God’s Law and the Cross

Understanding these truths of the law of God, we can understand the nature of the redemption Christ has made for the elect upon the cross. At the cross, God did not throw aside His law and its demands upon the sinner. The cross of Christ was the display of God's perfect justice in upholding His law and at the same time justifying elect sinners who stood guilty before His law.

Here is the essential difference between the biblical and Reformed teaching of the cross and that of the Arminian teaching of the cross. The difference does not lie only in the extent of the atonement (those for whom Jesus died), but even more importantly, in the nature of Christ's atonement (what Christ actually did upon the cross for those for whom He died). When we see the truth of God's holy law and the fact that its penalty must be inflicted due to the very nature of the God whose law it is, then we can understand that the nature of Christ's suffering on the cross was to bear vicariously the penalty owed to God's elect, who have broken His law and whose rebellion cannot go unpunished. Christ's death was substitutionary wrath-bearing. By substitutionary we mean that He died in the place of the elect, and by wrath-bearing we mean that by His death He endured the penalty for the elect's law-breaking and thus removed their guilt forever.

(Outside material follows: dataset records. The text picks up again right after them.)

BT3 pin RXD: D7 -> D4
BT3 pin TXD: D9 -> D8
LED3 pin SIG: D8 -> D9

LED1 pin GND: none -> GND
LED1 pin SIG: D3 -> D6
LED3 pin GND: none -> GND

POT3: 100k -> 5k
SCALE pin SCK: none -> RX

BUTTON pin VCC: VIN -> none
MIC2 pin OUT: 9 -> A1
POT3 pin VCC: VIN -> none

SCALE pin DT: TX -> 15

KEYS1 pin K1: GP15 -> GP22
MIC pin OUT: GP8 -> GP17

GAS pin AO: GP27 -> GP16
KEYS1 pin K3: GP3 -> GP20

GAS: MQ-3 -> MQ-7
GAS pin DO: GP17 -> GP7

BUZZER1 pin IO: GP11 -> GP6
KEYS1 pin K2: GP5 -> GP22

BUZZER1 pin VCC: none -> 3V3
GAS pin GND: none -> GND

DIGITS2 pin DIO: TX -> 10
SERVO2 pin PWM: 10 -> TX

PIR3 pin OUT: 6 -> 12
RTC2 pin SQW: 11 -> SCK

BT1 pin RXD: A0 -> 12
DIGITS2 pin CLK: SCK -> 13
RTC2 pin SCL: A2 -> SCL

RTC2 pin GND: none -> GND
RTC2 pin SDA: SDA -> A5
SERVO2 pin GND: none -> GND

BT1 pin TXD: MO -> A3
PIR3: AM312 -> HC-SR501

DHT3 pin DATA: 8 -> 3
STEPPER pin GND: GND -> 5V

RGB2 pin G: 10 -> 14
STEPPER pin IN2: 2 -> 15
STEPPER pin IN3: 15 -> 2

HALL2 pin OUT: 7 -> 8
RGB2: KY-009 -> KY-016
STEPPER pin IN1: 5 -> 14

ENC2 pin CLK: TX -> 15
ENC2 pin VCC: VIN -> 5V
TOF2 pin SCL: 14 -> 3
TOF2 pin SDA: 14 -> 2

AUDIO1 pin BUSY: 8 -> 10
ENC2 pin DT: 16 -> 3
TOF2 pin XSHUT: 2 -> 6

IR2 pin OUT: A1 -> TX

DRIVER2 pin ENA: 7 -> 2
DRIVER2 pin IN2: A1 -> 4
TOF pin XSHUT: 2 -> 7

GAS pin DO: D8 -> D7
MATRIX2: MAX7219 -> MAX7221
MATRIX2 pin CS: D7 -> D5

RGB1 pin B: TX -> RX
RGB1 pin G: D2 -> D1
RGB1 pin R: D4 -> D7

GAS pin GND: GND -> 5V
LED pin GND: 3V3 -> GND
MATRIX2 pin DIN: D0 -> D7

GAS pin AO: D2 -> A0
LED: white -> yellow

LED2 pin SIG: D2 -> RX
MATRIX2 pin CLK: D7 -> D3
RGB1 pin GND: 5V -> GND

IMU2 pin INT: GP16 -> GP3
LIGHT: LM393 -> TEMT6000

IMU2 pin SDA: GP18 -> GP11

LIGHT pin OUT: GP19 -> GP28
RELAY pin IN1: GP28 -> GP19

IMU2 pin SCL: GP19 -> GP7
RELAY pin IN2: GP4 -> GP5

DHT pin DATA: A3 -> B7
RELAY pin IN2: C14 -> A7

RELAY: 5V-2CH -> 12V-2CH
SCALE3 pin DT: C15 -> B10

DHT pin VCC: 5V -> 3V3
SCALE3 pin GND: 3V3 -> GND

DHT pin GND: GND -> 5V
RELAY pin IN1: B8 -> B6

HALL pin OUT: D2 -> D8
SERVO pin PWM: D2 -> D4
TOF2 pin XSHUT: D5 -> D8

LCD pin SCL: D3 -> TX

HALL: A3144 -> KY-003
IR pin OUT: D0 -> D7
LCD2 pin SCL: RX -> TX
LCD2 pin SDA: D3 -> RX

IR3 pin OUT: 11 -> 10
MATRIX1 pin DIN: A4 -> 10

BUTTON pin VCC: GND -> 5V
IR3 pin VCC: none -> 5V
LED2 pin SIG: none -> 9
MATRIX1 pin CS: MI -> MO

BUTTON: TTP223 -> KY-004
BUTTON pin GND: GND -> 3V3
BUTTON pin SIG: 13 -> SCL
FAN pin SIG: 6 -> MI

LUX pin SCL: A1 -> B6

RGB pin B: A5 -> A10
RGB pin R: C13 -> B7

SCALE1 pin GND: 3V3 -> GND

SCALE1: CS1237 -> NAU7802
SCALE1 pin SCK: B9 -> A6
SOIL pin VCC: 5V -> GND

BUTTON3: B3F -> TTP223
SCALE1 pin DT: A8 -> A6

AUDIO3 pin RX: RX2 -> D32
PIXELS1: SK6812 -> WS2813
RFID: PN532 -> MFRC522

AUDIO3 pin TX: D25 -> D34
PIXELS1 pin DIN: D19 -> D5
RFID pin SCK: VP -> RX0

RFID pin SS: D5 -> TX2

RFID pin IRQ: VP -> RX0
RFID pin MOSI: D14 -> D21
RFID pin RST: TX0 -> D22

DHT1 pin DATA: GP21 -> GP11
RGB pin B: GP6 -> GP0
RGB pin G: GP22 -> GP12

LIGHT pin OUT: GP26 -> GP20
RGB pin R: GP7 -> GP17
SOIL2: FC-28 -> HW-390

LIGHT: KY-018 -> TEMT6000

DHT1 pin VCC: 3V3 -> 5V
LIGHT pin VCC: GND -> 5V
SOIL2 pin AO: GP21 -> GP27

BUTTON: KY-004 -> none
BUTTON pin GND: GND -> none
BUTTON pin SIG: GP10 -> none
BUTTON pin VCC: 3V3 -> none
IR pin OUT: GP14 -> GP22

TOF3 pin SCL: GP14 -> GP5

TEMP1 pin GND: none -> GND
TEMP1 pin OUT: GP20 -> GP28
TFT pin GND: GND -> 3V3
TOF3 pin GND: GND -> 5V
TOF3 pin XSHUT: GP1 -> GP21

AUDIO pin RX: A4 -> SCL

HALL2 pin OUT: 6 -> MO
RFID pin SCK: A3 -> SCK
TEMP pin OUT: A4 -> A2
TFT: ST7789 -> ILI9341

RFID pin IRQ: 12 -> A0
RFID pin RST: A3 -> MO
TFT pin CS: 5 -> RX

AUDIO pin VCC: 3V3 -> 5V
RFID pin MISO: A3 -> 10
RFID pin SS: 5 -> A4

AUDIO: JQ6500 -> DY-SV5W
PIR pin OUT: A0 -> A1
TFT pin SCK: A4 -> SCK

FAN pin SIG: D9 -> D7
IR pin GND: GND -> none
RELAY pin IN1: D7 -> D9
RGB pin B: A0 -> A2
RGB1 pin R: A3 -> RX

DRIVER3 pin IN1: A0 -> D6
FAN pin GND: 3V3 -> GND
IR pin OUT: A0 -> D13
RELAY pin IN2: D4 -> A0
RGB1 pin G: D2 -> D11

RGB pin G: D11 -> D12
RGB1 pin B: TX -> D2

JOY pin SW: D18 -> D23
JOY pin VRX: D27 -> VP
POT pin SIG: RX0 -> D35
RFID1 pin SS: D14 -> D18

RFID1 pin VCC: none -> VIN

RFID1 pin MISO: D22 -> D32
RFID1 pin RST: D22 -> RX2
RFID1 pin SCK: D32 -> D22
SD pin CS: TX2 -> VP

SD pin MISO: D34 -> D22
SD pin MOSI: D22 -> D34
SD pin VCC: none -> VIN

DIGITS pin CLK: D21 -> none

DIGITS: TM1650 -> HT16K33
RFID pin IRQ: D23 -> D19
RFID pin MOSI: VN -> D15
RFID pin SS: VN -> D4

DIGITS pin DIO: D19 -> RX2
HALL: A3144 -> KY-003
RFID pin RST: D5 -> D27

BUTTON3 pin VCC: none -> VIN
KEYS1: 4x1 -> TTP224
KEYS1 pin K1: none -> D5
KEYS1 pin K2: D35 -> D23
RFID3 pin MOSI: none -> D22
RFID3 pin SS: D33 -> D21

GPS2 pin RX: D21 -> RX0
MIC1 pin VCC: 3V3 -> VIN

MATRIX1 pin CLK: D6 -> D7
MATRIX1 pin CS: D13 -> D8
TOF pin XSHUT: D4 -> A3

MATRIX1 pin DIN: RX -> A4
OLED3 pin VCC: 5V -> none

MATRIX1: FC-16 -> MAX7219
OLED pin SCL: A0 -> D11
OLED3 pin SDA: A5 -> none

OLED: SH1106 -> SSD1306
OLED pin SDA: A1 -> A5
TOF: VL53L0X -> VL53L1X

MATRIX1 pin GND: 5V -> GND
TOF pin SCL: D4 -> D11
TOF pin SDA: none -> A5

            Those chosen of the Father and given to the Son must have the punishment that the law requires for their transgression removed if they are to be saved. This punishment they could never endure. In order to secure their redemption, Jesus Christ came into the world and took on Himself the human nature to be their legal representative or substitute. Upon the cross the penalty for the elect's law-breaking was inflicted upon Him. This is the teaching of Galatians 3:10-13. God pronounces His everlasting curse upon those who break His law: "Cursed is everyone who continueth not in all things which are written in the book of the law to do them." It was exactly this curse that Christ came to endure in place of those given Him of the Father. "Christ hath redeemed us from the curse of the law, being made a curse for us; for it is written, Cursed is everyone that hangeth on a tree." On the cross Jesus bore the everlasting curse due to the elect for their transgressions of God's law. Through what He did they are made righteous before God and freed from all guilt and condemnation (Rom. 8:1). They are saved, not because of what they themselves have done or will do, but solely on the ground of Christ's redeeming work. Christ's redeeming work was definite in its design and intent. It was intended to render complete satisfaction for the elect and for no one else. Christ did not simply die to make it possible for God to pardon sinners. Nor does Christ leave it up to dead sinners to choose whether or not His redemption will be effective for them. To the contrary, all for whom Christ sacrificed Himself will be saved infallibly because He died for them.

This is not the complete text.